I came back to the apartment after a long day of shopping and relaxing to find a walrus sitting on our couch. He was eating a variety of Hostess snack cakes, like Twinkies and what not, and he was drinking Jack Daniels out of a bottle. I went over to touch him, and he snapped at me, almost biting my hand. At that point Mads, my Norwegian companion, entered the room.
"Hey, what's up? I see you've met Esmeralda."
"The walrus is a chick?"
"Cow I think is the PC term, but who's counting?
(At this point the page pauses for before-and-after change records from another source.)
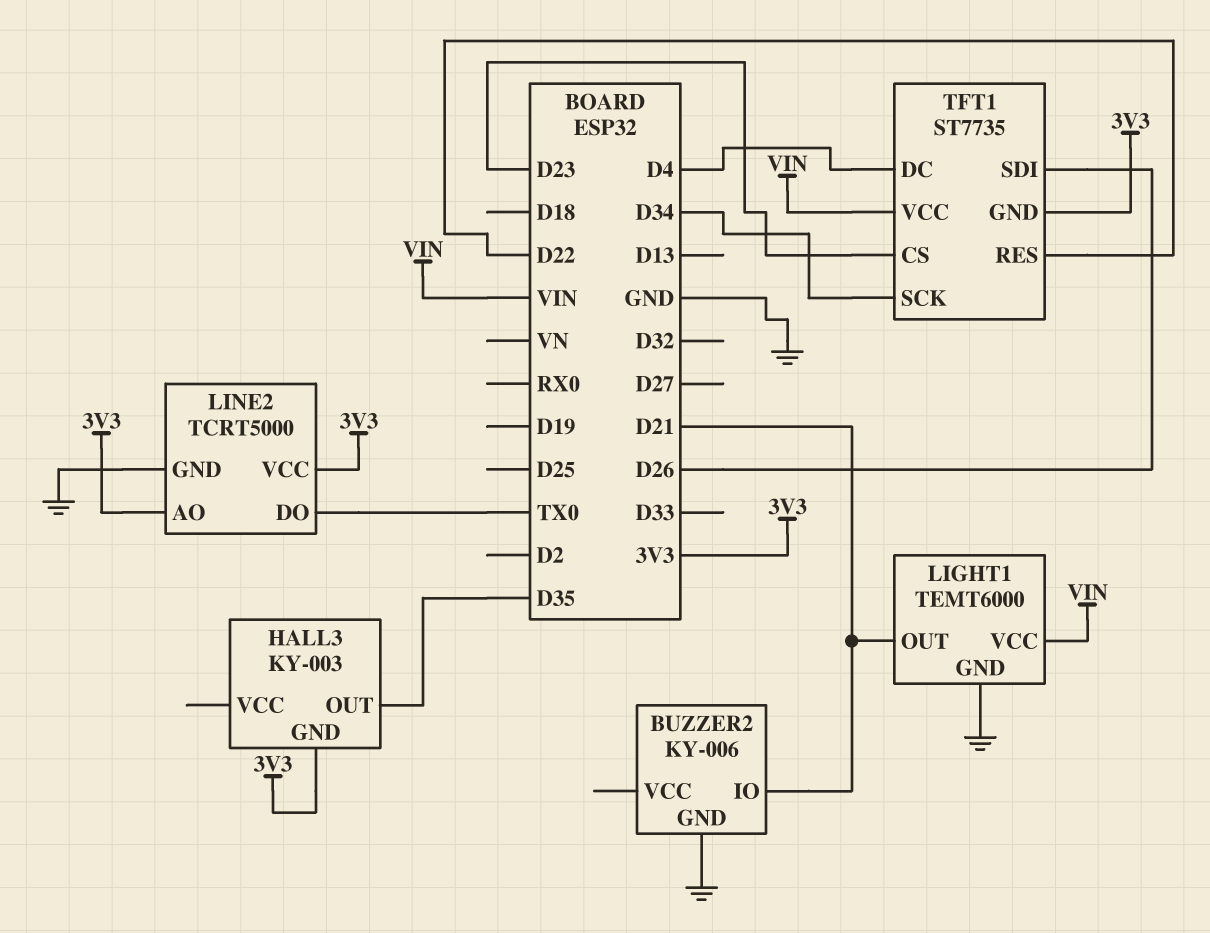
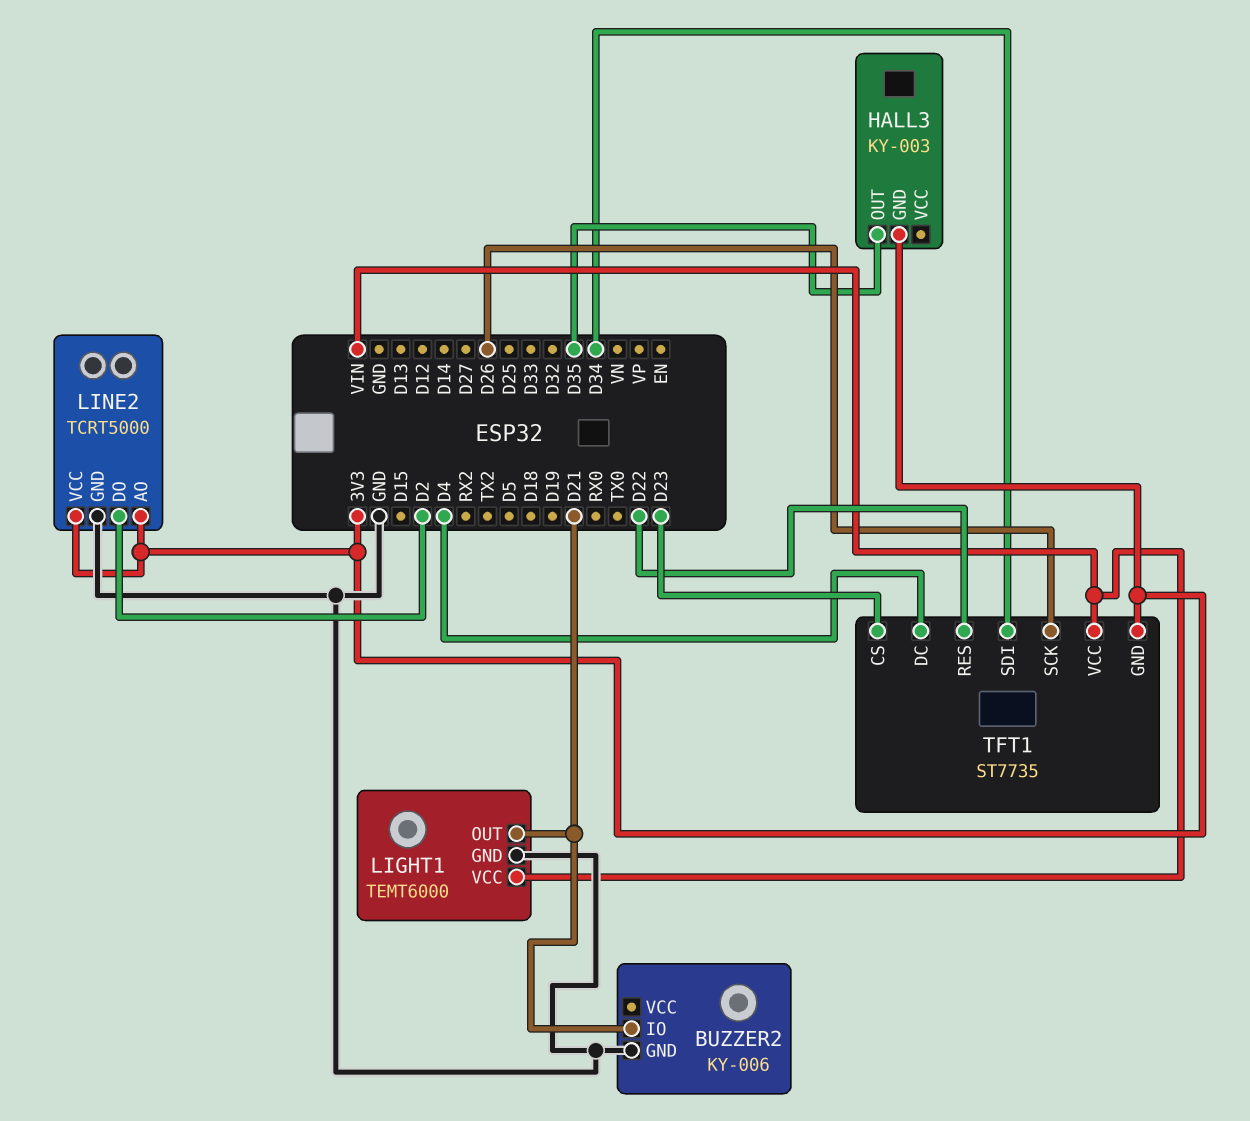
LINE2 pin DO: TX0 -> D2
TFT1 pin SCK: D34 -> D26
TFT1 pin SDI: D26 -> D34

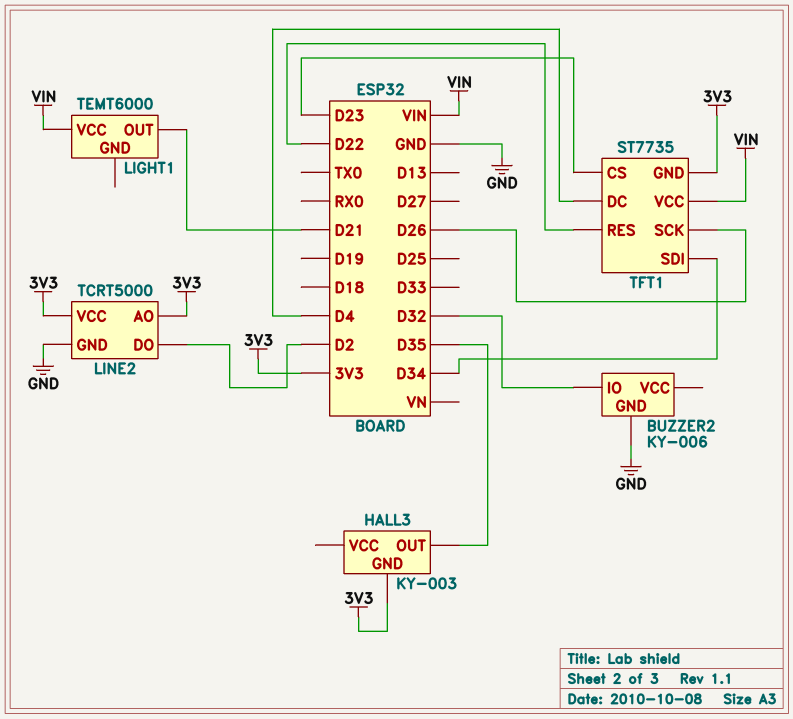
BUZZER2 pin IO: D21 -> D32
LIGHT1 pin GND: GND -> none

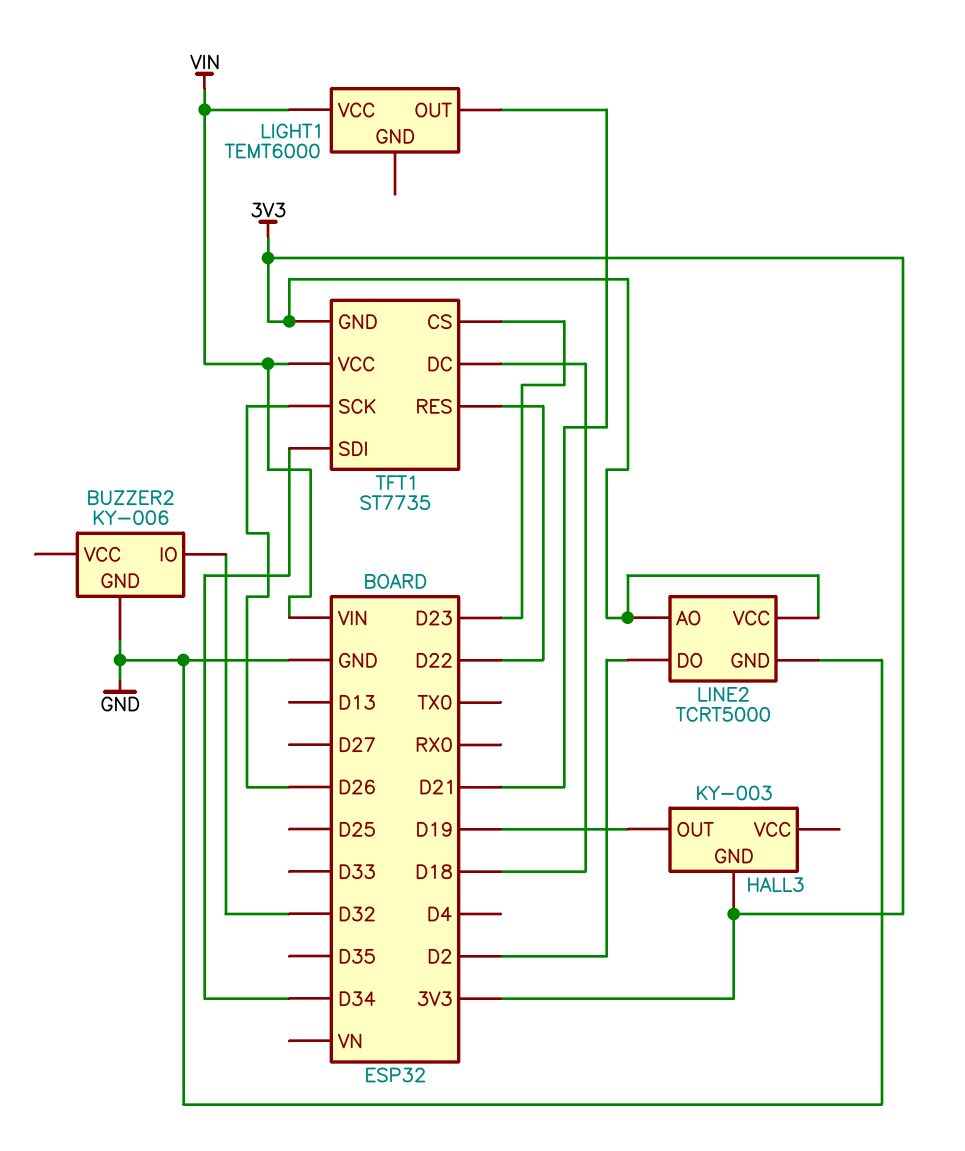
HALL3 pin OUT: D35 -> D19
TFT1 pin DC: D4 -> D18

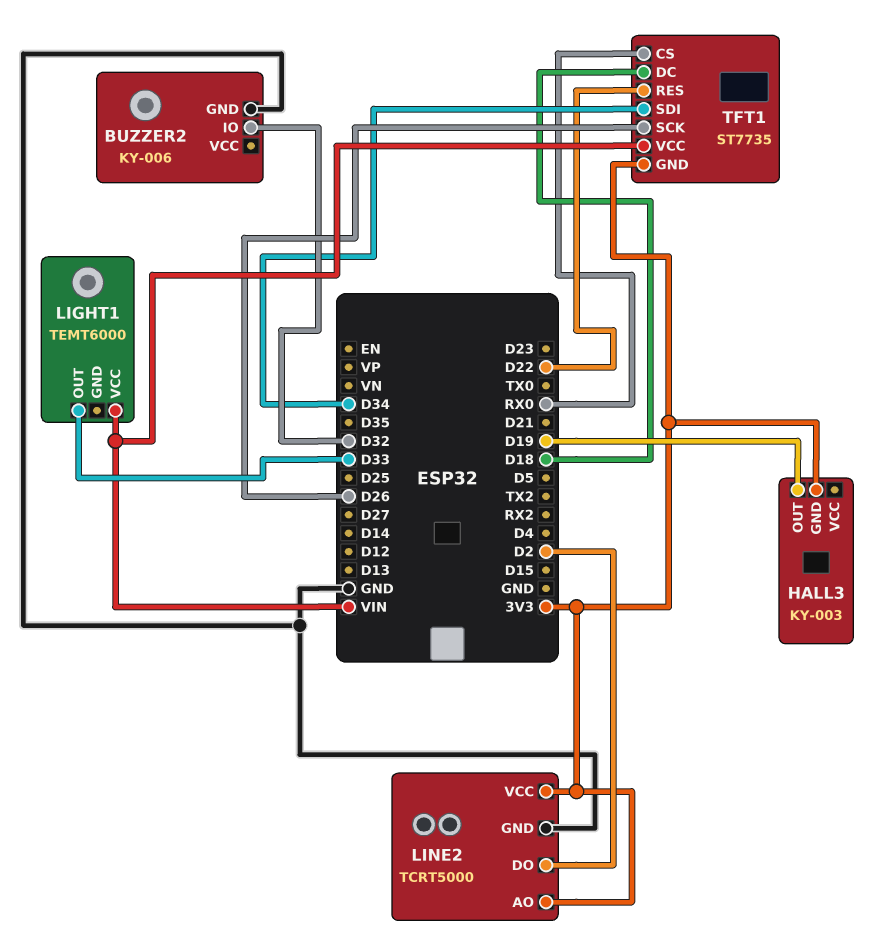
LIGHT1 pin OUT: D21 -> D33
TFT1 pin CS: D23 -> RX0

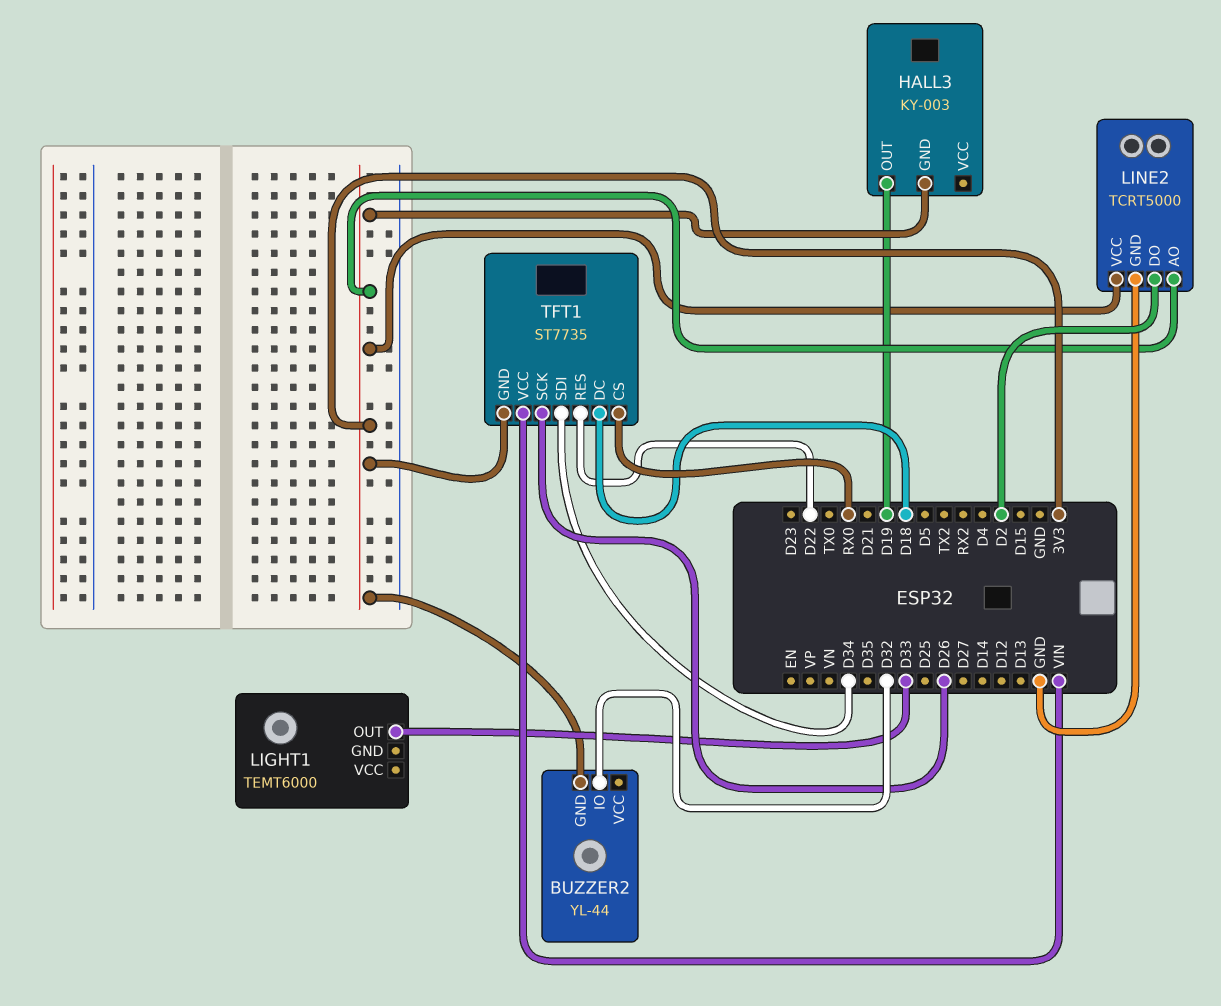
BUZZER2: KY-006 -> YL-44
BUZZER2 pin GND: GND -> 3V3
LIGHT1 pin VCC: VIN -> none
She somehow parked herself on the beach this morning, which is way away from her natural habitat, even though at one time walruses lived as far south as Cape Cod. Anyway, I was over at the beach feeding the sea gulls, and saw the aquarium people trying to get her. I'd never let those bastards put their hands on any type of sentient creature. Plus, growing up in Norway, we see walruses all the time. I knew just what to do with her."
I watched as she sedulously ate and drank, and shook my head. I couldn't be bothered to argue with him, as Dr. Phil was on. I'd already missed the first fifteen minutes, and tuned in in time to hear him say:
"You can't pee in my margarine and tell me its butter. Now what you need to do is get that pig back in the barn before it rains."
I tried to grab a Twinkie from the walrus, but she snapped at me again.